The macula is the part of the eye that allows us to see fine detail and is also responsible for your central, or head-on vision. Age-Related Macular Degeneration (AMD) is a disease associated with aging that gradually destroys central vision. When this area of the back portion of the eye becomes diseased or damaged, you may experience vision loss and your ability to perform normal activities such as reading or driving may be impeded .
AMD causes no pain and in some cases advances so slowly that some people notice very little change in their vision. AMD is the most common form of macular degeneration. The tissue of the macula is extremely sensitive, and subject to deterioration as we age. The gradual deterioration leads to a breakdown of the macula, and subsequent loss of central vision. AMD is the leading cause of blindness among people over the age of 65.
AMD occurs in two forms: Wet and Dry.
The most common form of AMD is Dry, which exists when the tissue of the macula breaks down and forms debris within and under the retina that gradually blocks your vision. It is a process that progresses over time, eventually causing blurred vision when looking straight ahead. There is no cure for Dry AMD, but there are several treatments that could forestall its progression.
Wet AMD can occur when the body tries to grow new blood vessels to supply blood to the damaged tissue of the macula. These vessels are usually weak and thin, and they can leak out blood into the retina. This is called Wet AMD and is a very serious condition that can result in rapid vision loss. Fortunately, if Wet AMD is detected early enough it is usually treatable with medication or laser surgery.
Symptoms associated with AMD manifest themselves as irregularities in the way you see when you look directly at an object.
The most common symptoms of AMD include difficulty reading, having objects in your direct line of sight appear blurry while other images remain clear, having a dark sport or circle appear in the center of your vision or seeing straight lines that appear wavy.
AMD is a slow progressing disease and it is common to go years without experiencing any symptoms. Fortunately, general eye exams can usually detect early signs of the disease, in which case preventative measures can be taken that will slow down any future vision loss.
As we age, the risk for developing AMD increases. That is why the doctors at Coastal Eye Care encourage everyone over the age of 60 to maintain a regular and periodic eye exam schedule to ensure early detection and prevention of vision loss.
One of the treatments for Dry AMD is an all-natural supplement of vitamins and nutrients. Studies have shown that consuming high levels of beta-carotene, Vitamins C and E, and zinc oxide, can reduce progression by more than 25%.
In addition to vitamin supplements, a therapeutic option is to simply use special visual aids such as lights and glasses designed for AMD, and sunglasses that deflect harmful UV rays that can speed up vision loss.
Lucentis, Avastin and Eylea are anti-VEGF drugs used to treat Wet AMD. These medications are FDA-approved drug for injection into the effected area to reduce or stop abnormal blood vessel growth.
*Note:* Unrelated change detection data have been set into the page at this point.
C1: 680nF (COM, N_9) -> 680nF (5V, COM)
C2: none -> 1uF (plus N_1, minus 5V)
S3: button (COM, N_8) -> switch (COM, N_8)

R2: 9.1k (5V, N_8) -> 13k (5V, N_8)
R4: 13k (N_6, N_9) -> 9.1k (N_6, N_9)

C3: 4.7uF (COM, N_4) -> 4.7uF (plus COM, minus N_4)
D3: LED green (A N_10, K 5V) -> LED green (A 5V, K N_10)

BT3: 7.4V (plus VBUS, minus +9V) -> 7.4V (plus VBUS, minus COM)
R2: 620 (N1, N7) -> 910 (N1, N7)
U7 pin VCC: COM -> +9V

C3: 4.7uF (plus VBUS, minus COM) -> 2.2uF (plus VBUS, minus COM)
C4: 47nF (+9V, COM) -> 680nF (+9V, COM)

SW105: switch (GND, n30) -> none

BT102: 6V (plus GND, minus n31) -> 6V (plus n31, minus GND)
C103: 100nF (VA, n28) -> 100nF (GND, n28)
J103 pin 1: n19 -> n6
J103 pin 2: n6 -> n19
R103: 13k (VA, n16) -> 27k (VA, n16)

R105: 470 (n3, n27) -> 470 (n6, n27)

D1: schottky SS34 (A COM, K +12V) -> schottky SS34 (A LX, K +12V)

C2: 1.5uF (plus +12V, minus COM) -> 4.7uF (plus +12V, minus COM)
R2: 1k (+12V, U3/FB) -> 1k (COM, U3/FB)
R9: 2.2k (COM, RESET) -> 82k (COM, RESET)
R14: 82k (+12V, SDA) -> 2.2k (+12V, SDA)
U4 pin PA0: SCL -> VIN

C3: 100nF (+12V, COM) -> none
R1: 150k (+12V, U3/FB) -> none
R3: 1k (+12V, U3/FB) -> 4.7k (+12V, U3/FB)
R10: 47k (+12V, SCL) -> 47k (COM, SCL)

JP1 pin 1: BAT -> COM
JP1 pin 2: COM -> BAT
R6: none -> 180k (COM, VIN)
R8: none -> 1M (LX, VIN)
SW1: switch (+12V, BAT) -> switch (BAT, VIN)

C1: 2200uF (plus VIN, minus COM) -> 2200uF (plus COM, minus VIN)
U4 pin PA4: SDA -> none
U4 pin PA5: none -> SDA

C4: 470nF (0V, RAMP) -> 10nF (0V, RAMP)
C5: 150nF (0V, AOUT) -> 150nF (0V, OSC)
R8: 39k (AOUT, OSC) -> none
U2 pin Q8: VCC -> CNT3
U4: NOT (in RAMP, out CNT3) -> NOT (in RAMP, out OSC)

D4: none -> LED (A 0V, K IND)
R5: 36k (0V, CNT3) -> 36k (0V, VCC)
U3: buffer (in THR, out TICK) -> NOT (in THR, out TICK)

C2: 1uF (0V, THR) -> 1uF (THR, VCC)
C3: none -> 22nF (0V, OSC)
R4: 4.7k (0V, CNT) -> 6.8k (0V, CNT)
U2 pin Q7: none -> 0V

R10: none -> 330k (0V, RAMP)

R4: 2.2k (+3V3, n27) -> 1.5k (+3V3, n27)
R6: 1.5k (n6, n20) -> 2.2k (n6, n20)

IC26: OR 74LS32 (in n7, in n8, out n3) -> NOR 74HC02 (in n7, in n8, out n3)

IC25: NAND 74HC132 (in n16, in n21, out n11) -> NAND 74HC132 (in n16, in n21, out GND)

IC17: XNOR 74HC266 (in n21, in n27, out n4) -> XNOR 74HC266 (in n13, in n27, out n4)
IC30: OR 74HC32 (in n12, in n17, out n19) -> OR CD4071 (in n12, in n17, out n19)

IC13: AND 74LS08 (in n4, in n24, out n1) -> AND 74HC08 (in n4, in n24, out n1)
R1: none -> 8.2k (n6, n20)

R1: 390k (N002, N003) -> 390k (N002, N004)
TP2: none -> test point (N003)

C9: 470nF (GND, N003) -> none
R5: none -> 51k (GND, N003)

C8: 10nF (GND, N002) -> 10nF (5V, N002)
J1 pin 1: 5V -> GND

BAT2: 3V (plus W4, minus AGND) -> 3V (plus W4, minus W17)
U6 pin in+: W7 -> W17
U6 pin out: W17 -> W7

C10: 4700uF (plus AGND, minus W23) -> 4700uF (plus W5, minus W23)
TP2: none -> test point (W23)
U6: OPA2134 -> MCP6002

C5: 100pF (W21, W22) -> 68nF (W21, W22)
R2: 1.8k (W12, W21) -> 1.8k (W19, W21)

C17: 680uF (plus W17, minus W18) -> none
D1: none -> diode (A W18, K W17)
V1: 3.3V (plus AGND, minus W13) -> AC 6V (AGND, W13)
With the use of these agents, studies have shown a significant decrease in the growth and leakage of abnormal blood vessels, and in some cases, even reversal of vision loss.
In more severe Wet AMD cases, a patient may have to undergo laser therapy to cauterize the vessels, stop the bleeding and to halt vision loss. It is an effective treatment, but not permanent. Once applied, additional remedies such as medication may be required.